**Problem description:**
For this exercise, write out exactly the lines from the line containing "line: (407, 403) -> (481, 337), added" through the last line of the records, and no other lines.

**Drawing revision comparisons:**
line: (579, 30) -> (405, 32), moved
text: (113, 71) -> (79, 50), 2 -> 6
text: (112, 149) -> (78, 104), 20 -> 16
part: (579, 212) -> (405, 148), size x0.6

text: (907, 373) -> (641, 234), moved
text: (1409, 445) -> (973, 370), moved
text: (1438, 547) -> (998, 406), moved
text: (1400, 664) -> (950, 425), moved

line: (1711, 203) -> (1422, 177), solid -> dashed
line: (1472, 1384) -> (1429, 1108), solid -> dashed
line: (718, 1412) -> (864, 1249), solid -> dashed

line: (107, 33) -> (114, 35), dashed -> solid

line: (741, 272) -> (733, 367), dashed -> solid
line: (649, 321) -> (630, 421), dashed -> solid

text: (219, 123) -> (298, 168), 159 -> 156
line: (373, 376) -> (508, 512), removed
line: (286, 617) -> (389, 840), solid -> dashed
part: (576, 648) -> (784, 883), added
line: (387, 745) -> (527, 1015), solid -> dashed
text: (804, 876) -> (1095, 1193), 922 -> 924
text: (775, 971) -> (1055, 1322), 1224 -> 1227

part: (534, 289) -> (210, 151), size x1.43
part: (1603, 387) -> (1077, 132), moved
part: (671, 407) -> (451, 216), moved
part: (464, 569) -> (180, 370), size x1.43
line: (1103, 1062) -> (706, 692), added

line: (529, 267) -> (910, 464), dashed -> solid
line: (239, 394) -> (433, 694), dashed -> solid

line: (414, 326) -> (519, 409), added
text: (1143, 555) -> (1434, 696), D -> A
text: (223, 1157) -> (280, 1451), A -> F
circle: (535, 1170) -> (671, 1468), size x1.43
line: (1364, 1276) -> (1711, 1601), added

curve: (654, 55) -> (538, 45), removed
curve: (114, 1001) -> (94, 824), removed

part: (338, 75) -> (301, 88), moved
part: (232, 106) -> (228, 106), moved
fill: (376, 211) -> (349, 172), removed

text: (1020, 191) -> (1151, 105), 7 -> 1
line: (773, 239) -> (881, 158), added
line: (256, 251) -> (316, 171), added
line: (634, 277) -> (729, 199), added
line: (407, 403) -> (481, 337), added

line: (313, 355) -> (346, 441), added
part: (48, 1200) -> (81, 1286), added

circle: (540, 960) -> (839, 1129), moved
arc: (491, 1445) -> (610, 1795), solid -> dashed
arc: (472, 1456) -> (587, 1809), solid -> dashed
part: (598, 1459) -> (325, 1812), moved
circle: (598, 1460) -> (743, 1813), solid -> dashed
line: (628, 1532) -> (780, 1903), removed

**Expected answer:**
line: (407, 403) -> (481, 337), added

line: (313, 355) -> (346, 441), added
part: (48, 1200) -> (81, 1286), added

circle: (540, 960) -> (839, 1129), moved
arc: (491, 1445) -> (610, 1795), solid -> dashed
arc: (472, 1456) -> (587, 1809), solid -> dashed
part: (598, 1459) -> (325, 1812), moved
circle: (598, 1460) -> (743, 1813), solid -> dashed
line: (628, 1532) -> (780, 1903), removed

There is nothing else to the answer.